To avert environmental disaster, other greenhouse gas reduction strategies will also need to be implemented, they said.

In early August, the Intergovernmental Panel on Climate Change (IPCC) Working Group I Sixth Assessment Report said that climate change is rapid and intensifying, and that Earth’s atmosphere could add 1.5 degrees C of average warming by 2040. To avoid further warming, the IPCC report said there must be transformational change.

“Our work shows that it is feasible for the United States to accelerate its deployment of wind energy,” Barthelmie said, “to substantially reduce carbon dioxide emissions and that will make a real difference to the kind of warming that the world endures.”

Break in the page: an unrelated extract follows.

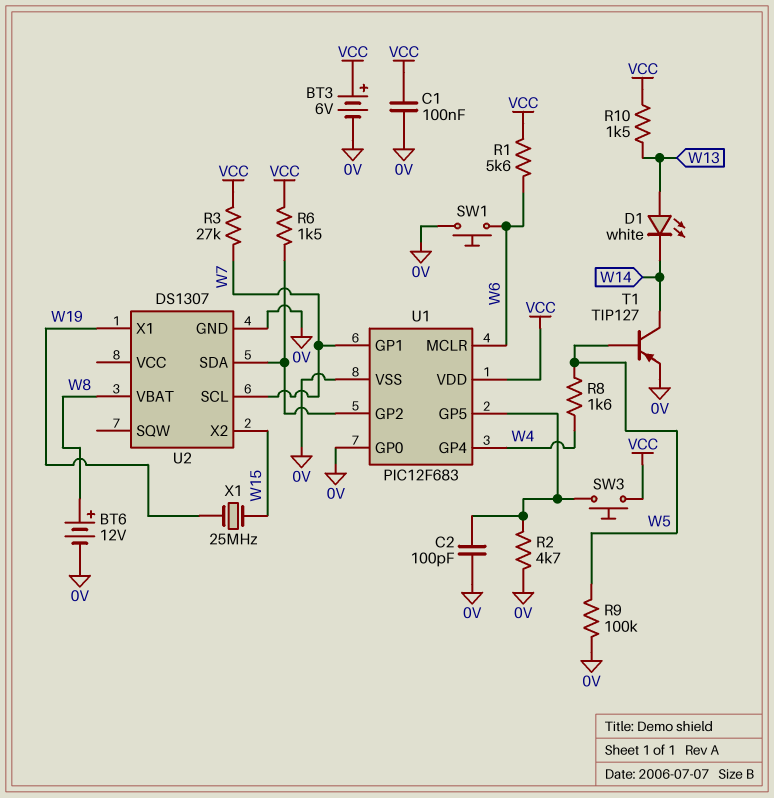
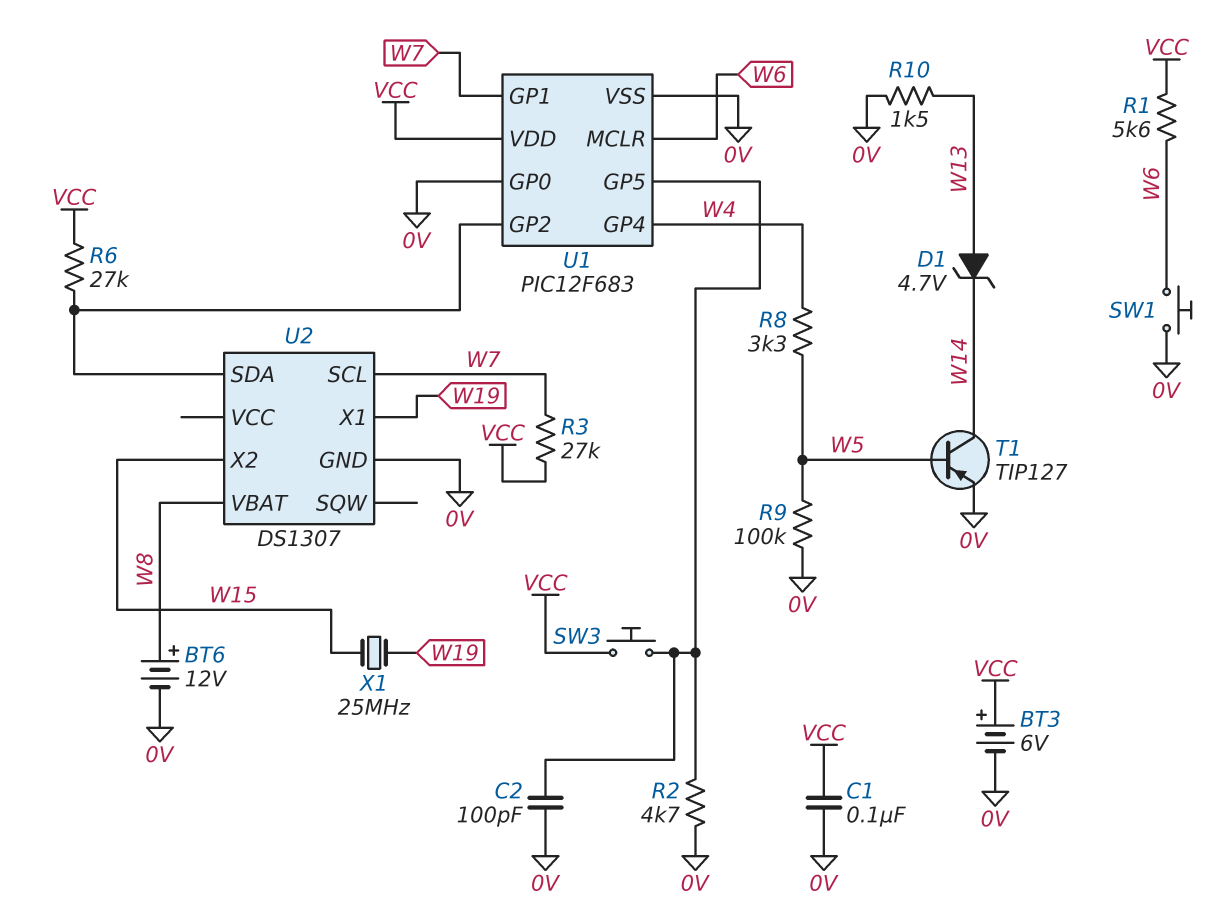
D1: LED white (A W13, K W14) -> zener 4.7V (A W13, K W14)
R6: 1.5k (U1/GP2, VCC) -> 27k (U1/GP2, VCC)
R8: 1.6k (W4, W5) -> 3.3k (W4, W5)
R10: 1.5k (VCC, W13) -> 1.5k (0V, W13)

Global wind resources exceed current electricity demand, Pryor said, and the cost of energy from wind turbines has declined sharply. “It makes perfect sense to rapidly deploy wind energy as a key part of decarbonizing the electricity supply,” she said.

The global wind energy industry has been growing. Since 2005, the total installed capacity of global wind energy shows a 14 per cent annualized growth rate for Asia, Europe and North America. Global wind energy electricity production expanded from 104 terawatt-hours (one trillion watts for one hour) in 2005 to 1,273 terawatt-hours in 2018, the paper said.

In 2019, wind energy generated approximately 6.5 per cent of 26,600 terawatt-hours of global electricity demand. Six countries are generating more than 20 per cent of their demand, while the United Kingdom, Germany and Spain are close to achieving 20 per cent of electricity demand with wind energy. China has reported about 5 per cent of its electricity supply from wind energy.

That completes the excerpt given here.